Photos by Steven Chen.
"The hanging-scroll/hand-scroll like nature of my artwork allows it to easily pass hands, rather than allowing my art to be tied up, or tied down. I want my work to be able to travel, to migrate through our communities and our families. I want my work to be rolled and unrolled, to experience and carry the echo of human touch. I want the viewing of my work to be a social interaction, an experience among friends. I'd like to return our art to our communities, and to emphasize art which is both made by and made for our communities. This practice, ideally, would eliminate both the hold of the institution as well as the materialistic view of art ownership and the elitism at the centre of an art world built on colonial-capitalism." Excerpt from OCAD U Thesis Paper (2019).
"Engaging with the many complex nuances of diasporic identities and cultural heritage, my work is a celebration of our communities, relationships, humanity, and joy. I’ve chosen to represent members within my community space, capturing casual moments in a playful and colourful format. Capturing these moments and these individuals feels to me like an act of care, a way to documents the energy of a complex ecosystem of communities within a space that may soon look very different.
While an artist’s trauma and history is entirely their own to express, often the institution places racialized artists in the position of constantly re-enacting that trauma as the only way in which to be considered “serious artists.” I refuse to perform or display racialized pain for the benefit of the institution.
Ultimately, I am always attempting to understand my own intersections of identity, my privileges, and how I take up and move within White space and Diaspora space." OCAD U Thesis Statement (2019).
"... I was at the same time discovering both the value and the precarity of our communities. And this became the answer to the questions I had posed myself after reading Shraya’s article[1]. If I refused to make art about the pain and unjust suffering of my communities, I would make it about our joys, our energy, and our relationships, as precarious as they may be. Emphasizing community, emphasizing humanity, would also work to undercut the stereotypes surrounding Asian Canadians/Americans, which often frame us to be technologically advanced yet emotionally and intellectually anachronistic.[2] At a time when many racialized communities are threatened and targeted for dispersal by the isolating forces of gentrification, the act of painting the people and the spaces we so value became an act of care and an attempt at documentation, perhaps even preservation. Although I didn’t realize it at the time, I’ve come to understand that this project was born out of a reaction.
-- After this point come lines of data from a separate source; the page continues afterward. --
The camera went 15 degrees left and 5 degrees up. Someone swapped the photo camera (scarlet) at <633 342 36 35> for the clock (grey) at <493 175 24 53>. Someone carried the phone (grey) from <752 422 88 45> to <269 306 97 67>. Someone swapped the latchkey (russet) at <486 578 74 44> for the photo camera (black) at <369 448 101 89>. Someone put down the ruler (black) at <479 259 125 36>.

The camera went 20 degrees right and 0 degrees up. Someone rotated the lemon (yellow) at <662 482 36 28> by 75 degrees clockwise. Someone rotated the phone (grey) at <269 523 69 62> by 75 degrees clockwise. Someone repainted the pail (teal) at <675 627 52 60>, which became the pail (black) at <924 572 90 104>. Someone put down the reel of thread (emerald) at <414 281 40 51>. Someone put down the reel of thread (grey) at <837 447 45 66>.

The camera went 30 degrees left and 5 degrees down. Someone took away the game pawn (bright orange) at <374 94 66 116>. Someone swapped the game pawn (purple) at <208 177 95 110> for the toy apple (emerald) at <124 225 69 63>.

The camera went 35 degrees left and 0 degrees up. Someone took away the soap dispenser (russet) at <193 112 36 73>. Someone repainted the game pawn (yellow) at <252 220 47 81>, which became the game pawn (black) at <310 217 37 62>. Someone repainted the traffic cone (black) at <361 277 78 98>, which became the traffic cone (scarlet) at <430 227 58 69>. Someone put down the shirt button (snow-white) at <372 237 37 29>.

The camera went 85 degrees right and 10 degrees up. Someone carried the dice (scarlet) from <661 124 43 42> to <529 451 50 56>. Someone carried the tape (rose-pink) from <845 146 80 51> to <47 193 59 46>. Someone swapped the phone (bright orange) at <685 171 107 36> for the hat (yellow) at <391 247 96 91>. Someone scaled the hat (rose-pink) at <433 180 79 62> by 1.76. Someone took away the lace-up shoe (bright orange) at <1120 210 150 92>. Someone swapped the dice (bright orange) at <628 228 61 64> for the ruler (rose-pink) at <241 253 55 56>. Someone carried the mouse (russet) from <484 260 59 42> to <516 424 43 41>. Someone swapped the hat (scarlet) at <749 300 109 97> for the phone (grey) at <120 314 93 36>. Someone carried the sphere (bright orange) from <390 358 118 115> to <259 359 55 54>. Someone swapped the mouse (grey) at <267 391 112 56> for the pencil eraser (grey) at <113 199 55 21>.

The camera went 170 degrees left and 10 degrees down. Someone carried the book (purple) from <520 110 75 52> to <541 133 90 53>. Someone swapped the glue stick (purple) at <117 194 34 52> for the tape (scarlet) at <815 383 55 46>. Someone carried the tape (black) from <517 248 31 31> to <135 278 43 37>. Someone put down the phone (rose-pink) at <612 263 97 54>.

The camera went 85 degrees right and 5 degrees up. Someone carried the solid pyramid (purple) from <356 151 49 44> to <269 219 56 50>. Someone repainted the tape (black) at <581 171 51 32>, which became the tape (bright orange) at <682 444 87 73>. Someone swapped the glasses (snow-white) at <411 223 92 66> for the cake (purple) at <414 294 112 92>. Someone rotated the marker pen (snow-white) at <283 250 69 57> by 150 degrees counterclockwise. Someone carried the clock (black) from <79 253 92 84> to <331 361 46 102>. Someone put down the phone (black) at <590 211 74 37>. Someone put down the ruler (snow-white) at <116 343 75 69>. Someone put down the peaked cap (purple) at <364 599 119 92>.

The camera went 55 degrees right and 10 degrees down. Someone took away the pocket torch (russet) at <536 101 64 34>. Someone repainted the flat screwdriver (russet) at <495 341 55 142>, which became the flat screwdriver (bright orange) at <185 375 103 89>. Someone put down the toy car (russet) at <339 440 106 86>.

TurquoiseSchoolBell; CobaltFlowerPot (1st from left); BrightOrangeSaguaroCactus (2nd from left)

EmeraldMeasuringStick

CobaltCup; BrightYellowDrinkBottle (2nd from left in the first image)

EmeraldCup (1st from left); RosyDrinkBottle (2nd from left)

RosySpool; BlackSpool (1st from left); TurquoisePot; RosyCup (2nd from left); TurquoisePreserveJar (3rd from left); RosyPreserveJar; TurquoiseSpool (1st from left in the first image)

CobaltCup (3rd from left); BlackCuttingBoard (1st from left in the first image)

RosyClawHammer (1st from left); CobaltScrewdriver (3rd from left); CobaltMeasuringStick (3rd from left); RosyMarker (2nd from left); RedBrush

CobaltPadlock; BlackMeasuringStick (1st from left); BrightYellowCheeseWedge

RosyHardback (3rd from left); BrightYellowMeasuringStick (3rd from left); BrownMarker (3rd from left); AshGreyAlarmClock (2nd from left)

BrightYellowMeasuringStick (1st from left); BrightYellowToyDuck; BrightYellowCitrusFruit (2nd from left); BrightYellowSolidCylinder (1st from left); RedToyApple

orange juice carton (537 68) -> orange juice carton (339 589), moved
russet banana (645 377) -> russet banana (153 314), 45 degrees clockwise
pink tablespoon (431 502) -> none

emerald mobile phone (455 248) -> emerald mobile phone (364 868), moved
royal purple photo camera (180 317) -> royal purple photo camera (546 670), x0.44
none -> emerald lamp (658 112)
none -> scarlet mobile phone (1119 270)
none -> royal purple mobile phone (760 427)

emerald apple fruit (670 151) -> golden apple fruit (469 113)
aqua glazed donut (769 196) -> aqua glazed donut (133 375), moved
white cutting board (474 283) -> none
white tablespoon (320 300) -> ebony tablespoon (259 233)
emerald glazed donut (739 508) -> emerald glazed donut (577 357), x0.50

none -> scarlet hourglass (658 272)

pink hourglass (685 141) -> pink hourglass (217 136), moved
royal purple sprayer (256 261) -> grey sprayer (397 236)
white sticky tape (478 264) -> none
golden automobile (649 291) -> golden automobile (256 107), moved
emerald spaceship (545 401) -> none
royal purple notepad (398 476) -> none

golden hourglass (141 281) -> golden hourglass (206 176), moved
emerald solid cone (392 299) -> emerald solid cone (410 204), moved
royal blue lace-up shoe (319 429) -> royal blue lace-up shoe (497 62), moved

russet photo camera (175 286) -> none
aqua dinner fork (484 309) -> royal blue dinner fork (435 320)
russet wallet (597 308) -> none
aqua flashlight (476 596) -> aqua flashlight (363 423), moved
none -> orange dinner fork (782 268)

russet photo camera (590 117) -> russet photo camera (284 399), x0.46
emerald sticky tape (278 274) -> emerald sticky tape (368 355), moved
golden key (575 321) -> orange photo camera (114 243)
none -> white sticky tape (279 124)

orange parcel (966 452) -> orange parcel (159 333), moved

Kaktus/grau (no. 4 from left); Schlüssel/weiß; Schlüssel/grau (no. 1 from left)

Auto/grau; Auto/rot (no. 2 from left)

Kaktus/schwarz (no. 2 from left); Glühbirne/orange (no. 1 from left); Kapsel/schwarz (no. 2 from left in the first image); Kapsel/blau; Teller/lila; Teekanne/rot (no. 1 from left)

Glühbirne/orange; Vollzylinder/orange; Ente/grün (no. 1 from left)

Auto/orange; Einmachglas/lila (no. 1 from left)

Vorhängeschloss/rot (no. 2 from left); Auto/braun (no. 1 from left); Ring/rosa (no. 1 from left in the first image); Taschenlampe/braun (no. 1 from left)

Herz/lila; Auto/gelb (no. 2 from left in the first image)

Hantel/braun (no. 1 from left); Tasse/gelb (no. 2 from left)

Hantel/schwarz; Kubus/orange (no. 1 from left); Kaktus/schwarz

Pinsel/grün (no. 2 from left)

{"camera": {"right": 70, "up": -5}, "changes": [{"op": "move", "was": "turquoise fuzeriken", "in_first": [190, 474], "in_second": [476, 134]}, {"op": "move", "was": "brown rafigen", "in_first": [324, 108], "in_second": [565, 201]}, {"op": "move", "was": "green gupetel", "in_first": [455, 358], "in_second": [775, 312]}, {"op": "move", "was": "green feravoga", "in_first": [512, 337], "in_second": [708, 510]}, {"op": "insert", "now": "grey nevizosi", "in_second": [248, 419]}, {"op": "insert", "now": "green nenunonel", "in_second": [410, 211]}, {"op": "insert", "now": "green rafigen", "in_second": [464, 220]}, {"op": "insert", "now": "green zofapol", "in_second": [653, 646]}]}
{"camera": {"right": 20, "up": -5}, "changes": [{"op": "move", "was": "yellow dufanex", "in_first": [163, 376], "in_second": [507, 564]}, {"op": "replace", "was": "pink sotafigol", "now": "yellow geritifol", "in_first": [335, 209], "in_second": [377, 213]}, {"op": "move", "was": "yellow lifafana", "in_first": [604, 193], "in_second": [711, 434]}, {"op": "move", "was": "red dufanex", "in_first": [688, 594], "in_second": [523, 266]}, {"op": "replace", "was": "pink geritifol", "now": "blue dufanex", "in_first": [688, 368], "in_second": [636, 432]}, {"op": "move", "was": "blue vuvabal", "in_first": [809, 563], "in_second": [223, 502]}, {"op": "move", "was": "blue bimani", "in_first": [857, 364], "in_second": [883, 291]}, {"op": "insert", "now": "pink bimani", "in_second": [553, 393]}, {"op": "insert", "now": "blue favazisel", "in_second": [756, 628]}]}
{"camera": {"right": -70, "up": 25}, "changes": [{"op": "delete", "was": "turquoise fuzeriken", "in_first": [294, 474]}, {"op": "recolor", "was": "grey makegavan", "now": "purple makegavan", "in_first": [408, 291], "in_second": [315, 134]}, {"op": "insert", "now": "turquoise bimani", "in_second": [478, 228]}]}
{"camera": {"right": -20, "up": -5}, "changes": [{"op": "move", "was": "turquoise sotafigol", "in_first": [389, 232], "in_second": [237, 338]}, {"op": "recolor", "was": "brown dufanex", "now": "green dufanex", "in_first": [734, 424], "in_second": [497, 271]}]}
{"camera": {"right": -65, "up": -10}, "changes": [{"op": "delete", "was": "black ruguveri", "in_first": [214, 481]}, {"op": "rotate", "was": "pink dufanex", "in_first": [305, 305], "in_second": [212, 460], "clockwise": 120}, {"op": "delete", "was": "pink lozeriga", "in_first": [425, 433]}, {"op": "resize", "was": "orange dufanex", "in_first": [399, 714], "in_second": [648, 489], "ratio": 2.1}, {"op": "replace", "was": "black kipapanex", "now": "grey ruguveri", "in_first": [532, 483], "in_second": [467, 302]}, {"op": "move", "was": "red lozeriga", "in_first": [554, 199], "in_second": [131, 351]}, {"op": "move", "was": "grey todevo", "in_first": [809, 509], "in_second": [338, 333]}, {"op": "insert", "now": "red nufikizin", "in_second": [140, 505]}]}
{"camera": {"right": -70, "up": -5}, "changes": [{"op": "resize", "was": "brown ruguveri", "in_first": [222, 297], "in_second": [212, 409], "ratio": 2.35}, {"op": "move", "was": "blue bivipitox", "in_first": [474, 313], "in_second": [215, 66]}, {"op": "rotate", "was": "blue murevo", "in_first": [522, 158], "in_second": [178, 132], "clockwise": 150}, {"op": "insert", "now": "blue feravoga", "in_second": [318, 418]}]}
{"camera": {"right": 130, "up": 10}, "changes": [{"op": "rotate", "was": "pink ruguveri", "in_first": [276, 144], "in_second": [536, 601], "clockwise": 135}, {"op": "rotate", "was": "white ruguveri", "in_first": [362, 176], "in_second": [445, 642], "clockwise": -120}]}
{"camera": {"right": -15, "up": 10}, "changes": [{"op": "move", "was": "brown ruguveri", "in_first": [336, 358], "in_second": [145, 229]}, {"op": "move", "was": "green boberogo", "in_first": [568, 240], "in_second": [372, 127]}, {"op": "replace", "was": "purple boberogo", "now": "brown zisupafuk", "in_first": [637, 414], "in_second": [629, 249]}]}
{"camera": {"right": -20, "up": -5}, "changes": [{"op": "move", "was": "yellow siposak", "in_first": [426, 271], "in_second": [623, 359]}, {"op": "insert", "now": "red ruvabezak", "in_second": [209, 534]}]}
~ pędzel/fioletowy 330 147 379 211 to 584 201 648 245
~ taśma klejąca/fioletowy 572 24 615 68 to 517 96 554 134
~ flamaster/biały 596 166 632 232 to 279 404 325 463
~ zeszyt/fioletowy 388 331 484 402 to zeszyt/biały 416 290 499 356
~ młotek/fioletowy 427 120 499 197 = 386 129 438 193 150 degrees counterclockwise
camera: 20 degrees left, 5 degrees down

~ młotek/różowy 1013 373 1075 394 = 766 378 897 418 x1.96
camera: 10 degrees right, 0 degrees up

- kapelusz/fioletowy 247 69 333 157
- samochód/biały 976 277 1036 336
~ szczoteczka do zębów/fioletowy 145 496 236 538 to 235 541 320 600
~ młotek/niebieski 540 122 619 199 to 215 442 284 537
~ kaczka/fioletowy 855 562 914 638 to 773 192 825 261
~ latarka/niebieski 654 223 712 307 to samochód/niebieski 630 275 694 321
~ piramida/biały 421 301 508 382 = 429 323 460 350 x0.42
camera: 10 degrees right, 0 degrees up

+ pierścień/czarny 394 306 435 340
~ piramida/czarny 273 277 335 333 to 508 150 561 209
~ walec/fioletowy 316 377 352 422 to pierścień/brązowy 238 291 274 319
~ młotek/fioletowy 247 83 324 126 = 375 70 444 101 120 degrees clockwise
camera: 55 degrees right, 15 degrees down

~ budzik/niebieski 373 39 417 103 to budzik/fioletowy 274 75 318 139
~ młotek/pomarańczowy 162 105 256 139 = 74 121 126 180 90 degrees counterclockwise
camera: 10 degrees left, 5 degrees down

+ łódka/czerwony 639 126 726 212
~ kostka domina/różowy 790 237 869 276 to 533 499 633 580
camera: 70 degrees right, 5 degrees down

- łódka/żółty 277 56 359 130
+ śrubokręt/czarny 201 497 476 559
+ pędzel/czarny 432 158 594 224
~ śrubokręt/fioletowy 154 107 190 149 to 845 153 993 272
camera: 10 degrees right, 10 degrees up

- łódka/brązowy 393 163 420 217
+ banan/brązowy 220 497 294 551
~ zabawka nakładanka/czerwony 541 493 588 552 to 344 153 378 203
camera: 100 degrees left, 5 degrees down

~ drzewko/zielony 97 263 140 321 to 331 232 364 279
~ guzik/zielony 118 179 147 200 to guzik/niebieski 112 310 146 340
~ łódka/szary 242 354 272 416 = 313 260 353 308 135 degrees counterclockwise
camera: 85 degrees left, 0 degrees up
A desperate yet delicate grasp towards tenuous links." Excerpt from OCAD U Thesis Paper (2019).
[1] Vivek Shraya, “How did the Suffering of Marginalized Artists become so Marketable?” Nowtoronto, 1 May 2019. https://nowtoronto.com/culture/art-and- design/vivek-shraya-trauma-clown/.
[2] Techno Orientalism: Imagining Asia in Speculative Fiction, History, and Media, ed.Davis S. Roh, Greta A. Niu, and , and Betsy Huang (New Jersey: Rutgers University Press, 2015).